Clipper Peak British Columbia #7549
Ranges: North America Ranges / Pacific Cordillera Range / Coast Mountains / Pacific Ranges
Height: 2368 m -> 7769 feet
Prominence?: 558 m
Line Parent?: Polacca Peak (7.2 km away, at bearing 313 degrees)
Greater Parent: Wahkash Peak (11.0 km away)
Location: 50.91856,-125.13188 50:55:07, -125:07:55 10U 350152 5642933 (19 km W of Homathko Camp). (84 km NE of Sayward). NTS Mapsheet: 092.K.14 AreaCode: FM05/JB13
First Ascent: 1976 John Clarke; NW Ridge
|Located west of the head of Bute Inlet, between the two forks of the Bear River. Yet another John Clarke solo. See CAJ'77 p 4 for the story, map p6. There is a photo on p 8 [lower left] captioned "Glaciers above the headwaters of the Bear River" which shows Peak 7700 from the NW, with point 7561 to the right.|
Name Notes: This peak is named according to the "types of ship" theme of the area. The name "clipper" is apt, since a clipper has numerous masts, and this peak has numerous subpeaks.

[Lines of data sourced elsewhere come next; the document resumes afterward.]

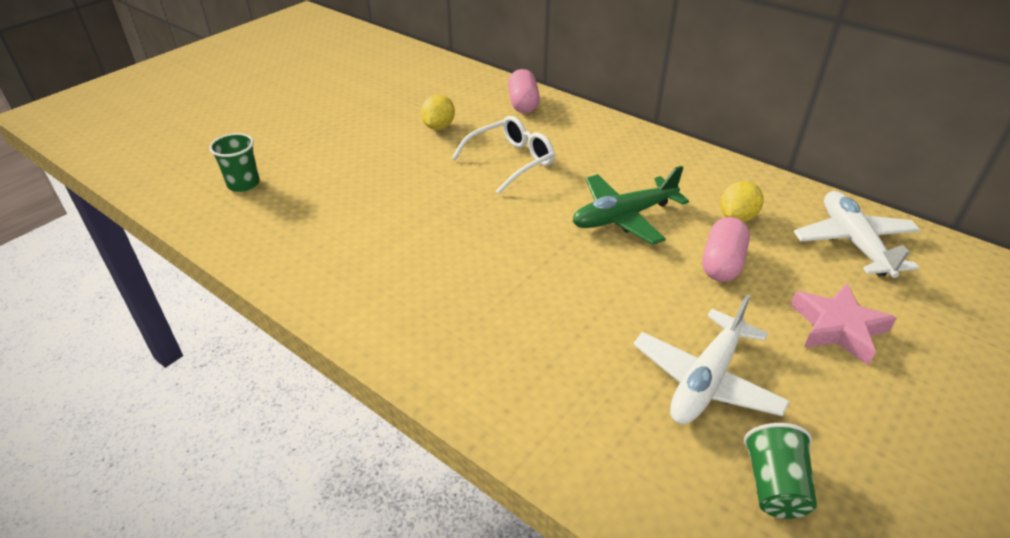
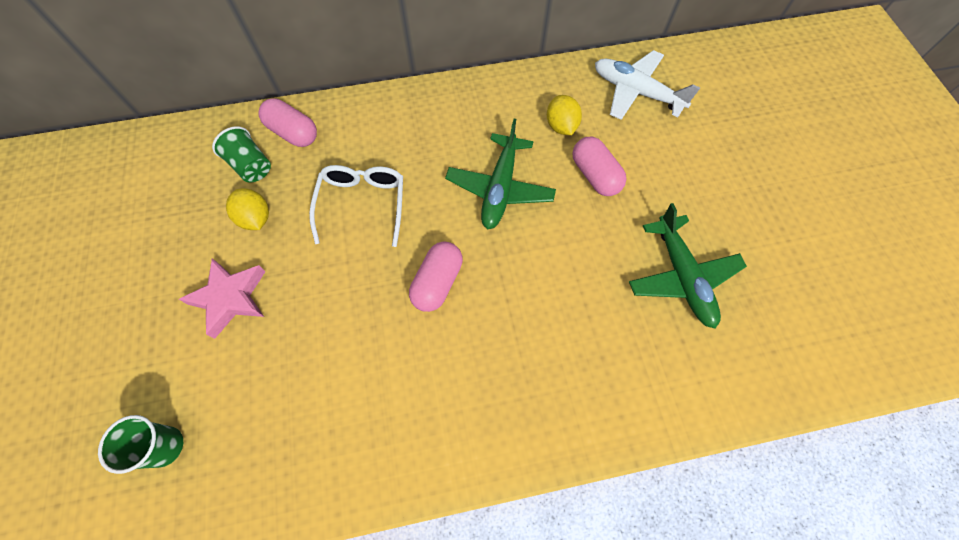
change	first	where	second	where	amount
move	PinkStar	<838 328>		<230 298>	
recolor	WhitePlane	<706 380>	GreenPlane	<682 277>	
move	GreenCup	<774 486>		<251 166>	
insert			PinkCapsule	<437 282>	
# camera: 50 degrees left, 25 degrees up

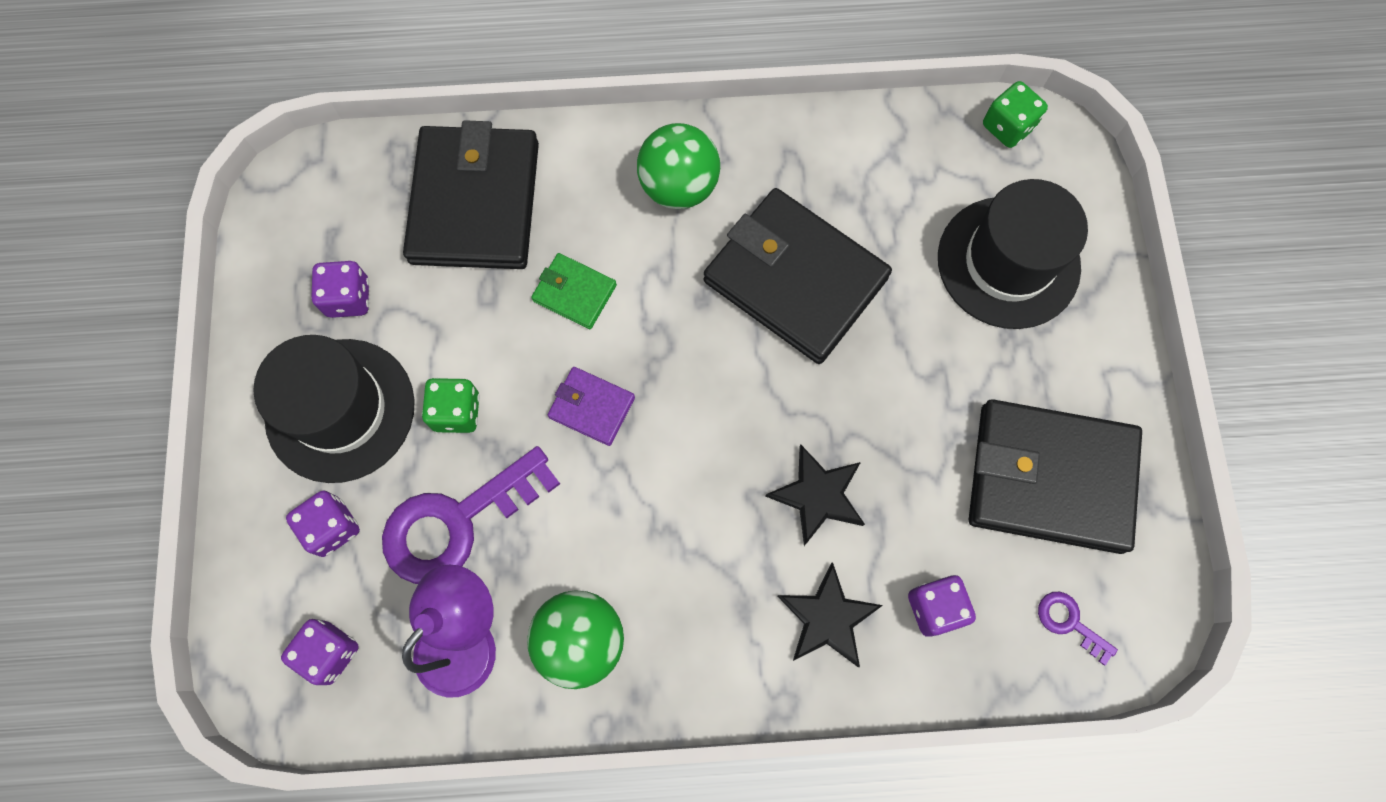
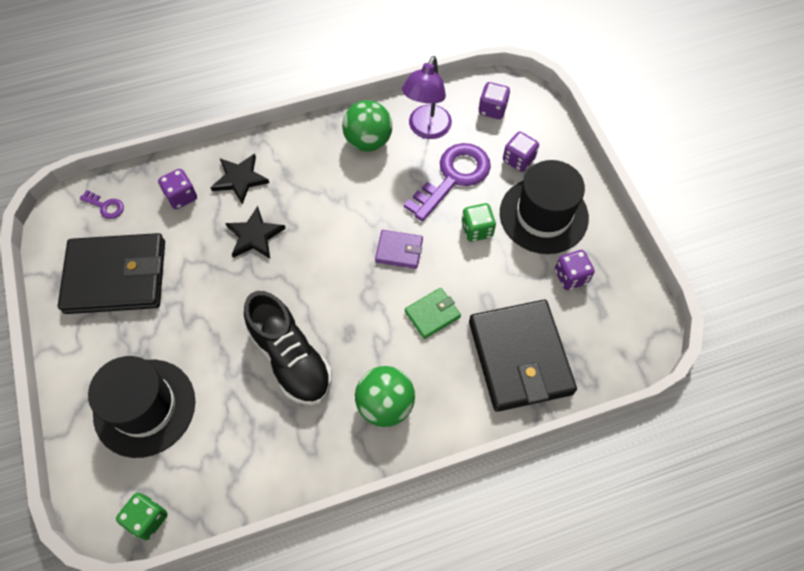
change	first	where	second	where	amount
replace	BlackWallet	<795 279>	BlackShoe	<291 358>	
rotate	GreenWallet	<574 293>		<432 314>	45 degrees counterclockwise
# camera: 165 degrees right, 10 degrees down

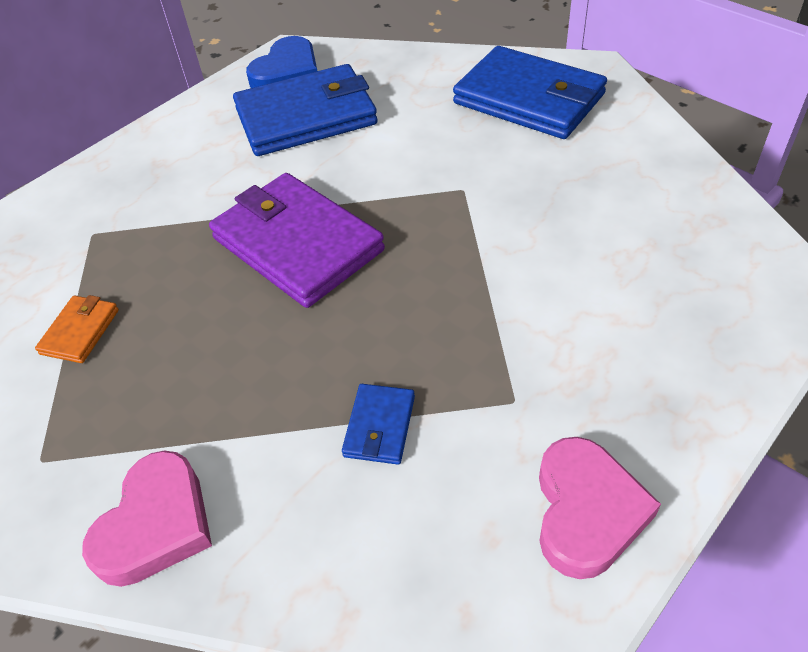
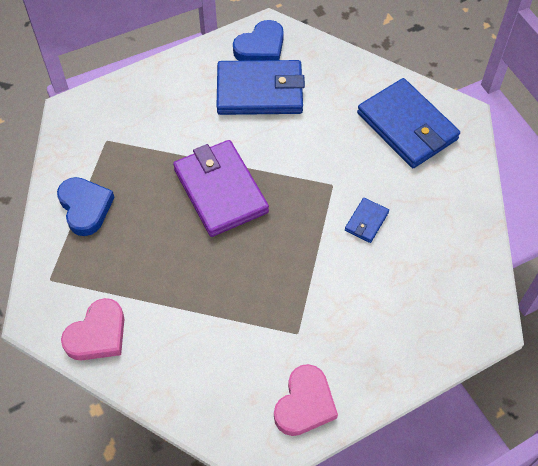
change	first	where	second	where	amount
replace	OrangeWallet	<80 331>	BlueHeart	<85 207>	
move	BlueWallet	<379 426>		<366 221>	
# camera: 15 degrees right, 10 degrees up

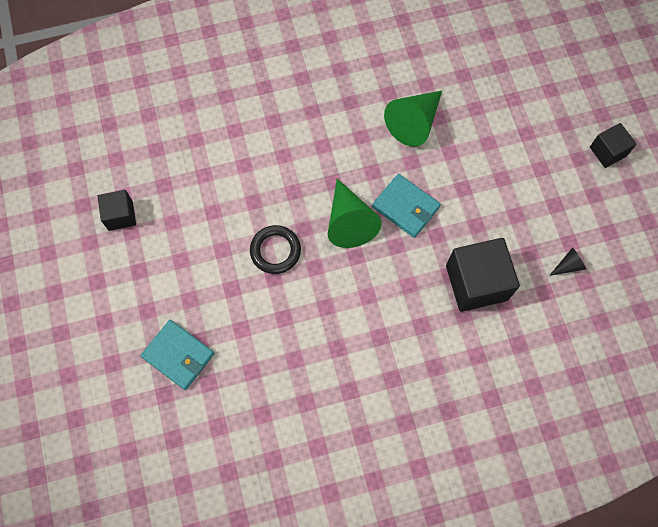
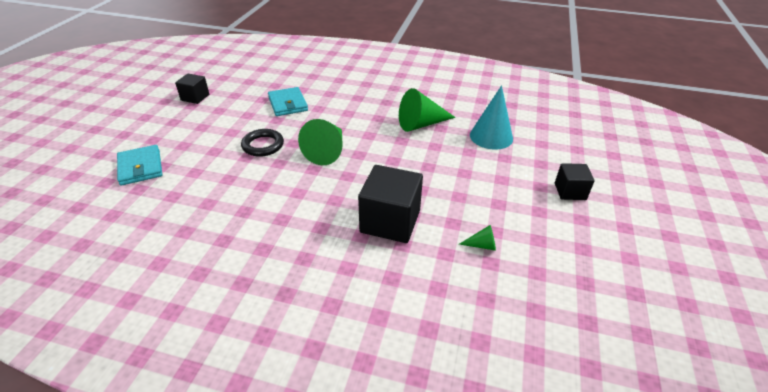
change	first	where	second	where	amount
move	TurquoiseWallet	<405 207>		<288 104>	
recolor	BlackCone	<568 265>	GreenCone	<482 245>	
insert			TurquoiseCone	<491 136>	
# camera: 30 degrees right, 30 degrees down

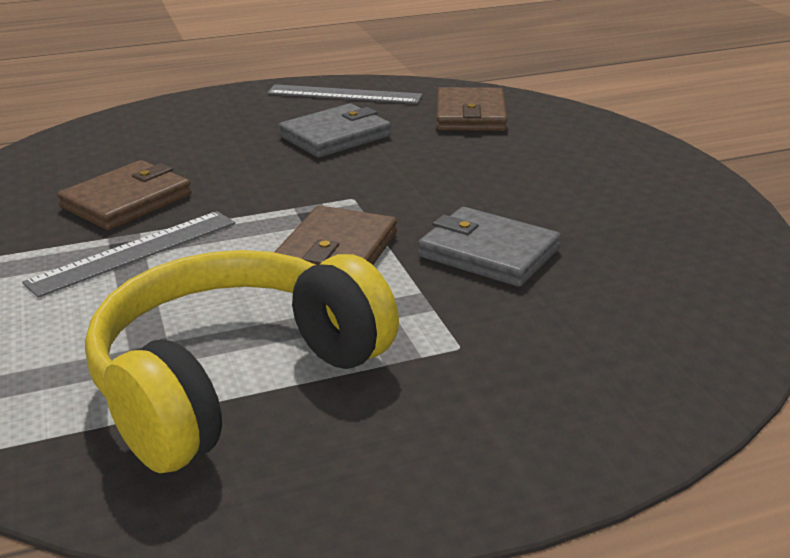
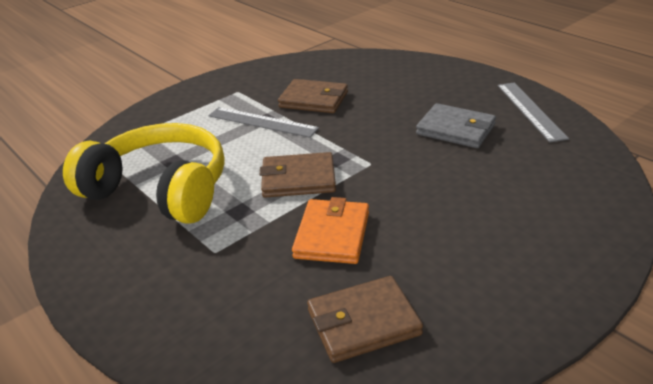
change	first	where	second	where	amount
move	BrownWallet	<470 115>		<363 322>	
recolor	GreyWallet	<489 253>	OrangeWallet	<332 235>	
# camera: 70 degrees right, 5 degrees up

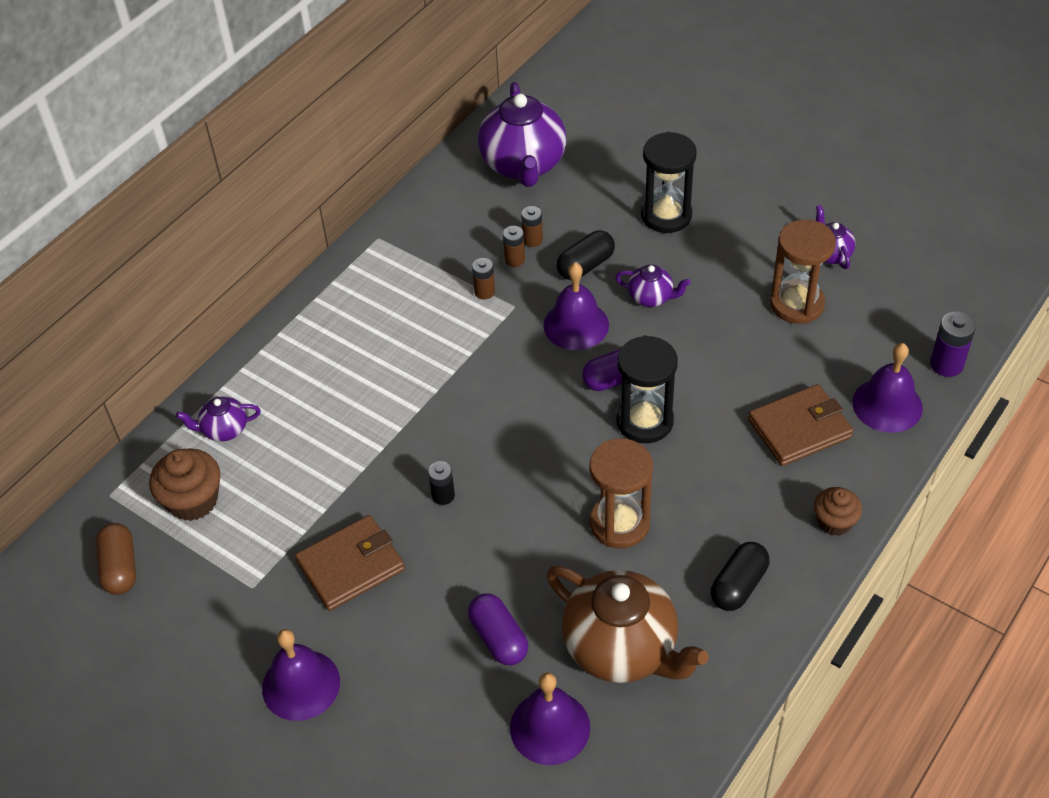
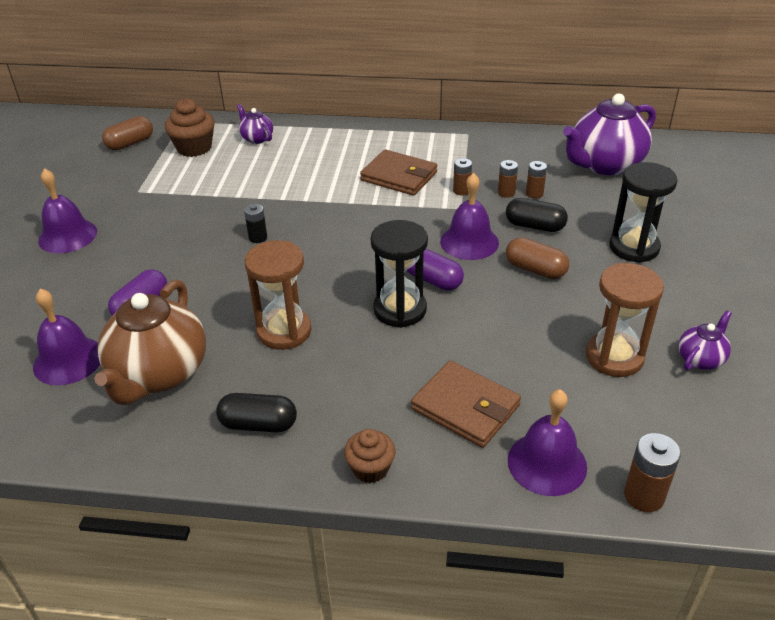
change	first	where	second	where	amount
replace	PurpleTeapot	<651 297>	BrownCapsule	<535 269>	
recolor	PurpleBattery	<946 364>	BrownBattery	<644 496>	
move	BrownWallet	<351 566>		<399 176>	
# camera: 60 degrees right, 10 degrees down

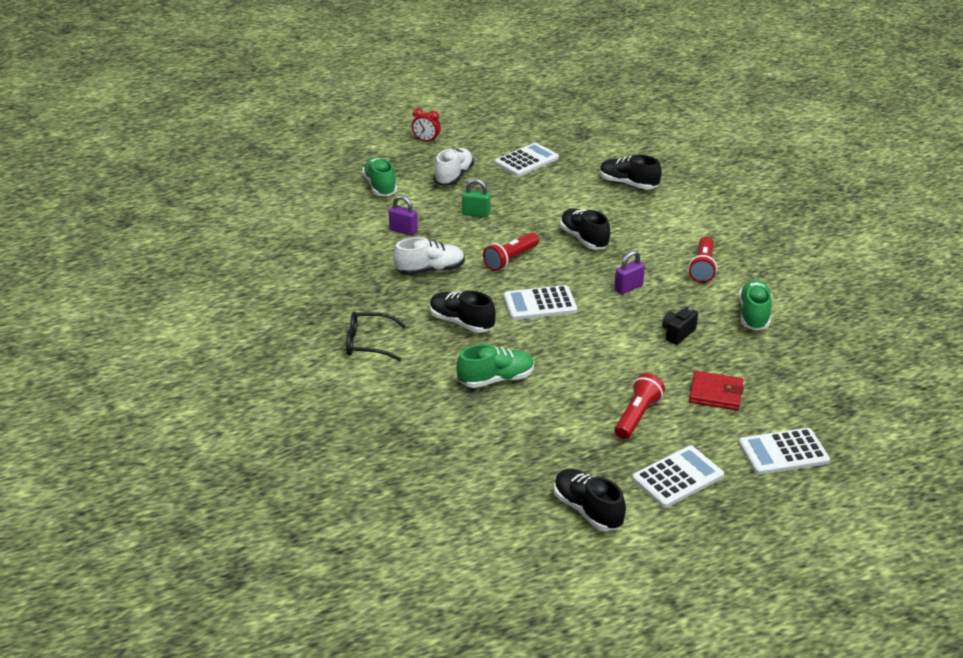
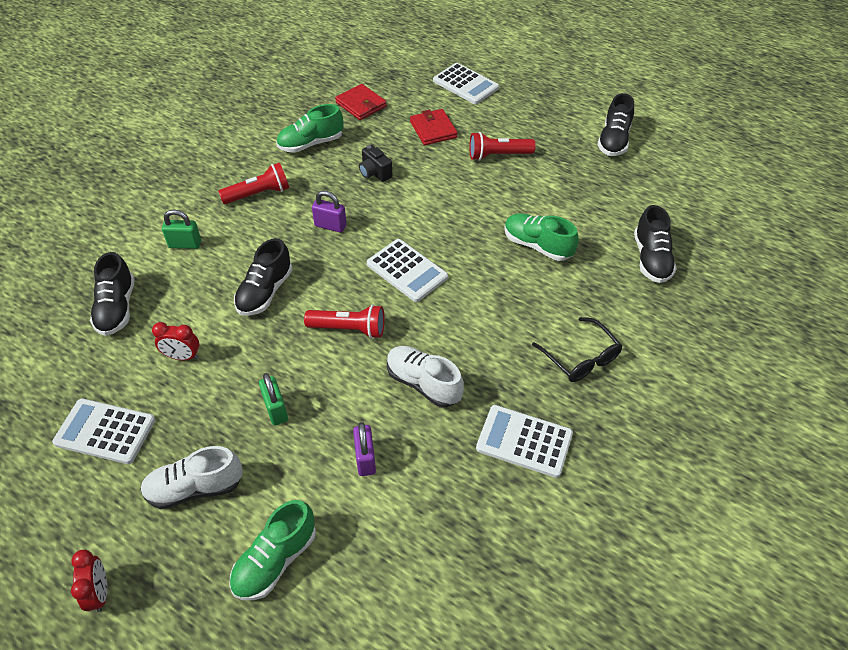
change	first	where	second	where	amount
move	BlackShoe	<461 322>		<651 259>	
rotate	BlackCamera	<677 333>		<374 173>	45 degrees clockwise
move	WhiteCalculator	<677 477>		<524 441>	
insert			RedWallet	<361 104>	
insert			GreenPadlock	<185 244>	
insert			RedClock	<182 356>	
# camera: 125 degrees left, 15 degrees up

A clipper was a very fast multiple-masted sailing ship of the 19th century. Generally narrow for their length, limited in their bulk freight carrying capacities, and small by later 19th century standards, the clippers had a large relative sail area. "Clipper ships" were mostly products of British and American shipyards, though France, the Netherlands (the Dutch-built "Telanak", built in 1859 for the tea and passenger trade to Java) and other nations also produced a number of them. Clippers sailed all over the world, primarily on the trade routes between Britain and its colonies in the east, in the trans-Atlantic trade, and in the New York-to-San Francisco route round The Horn during the Gold Rush.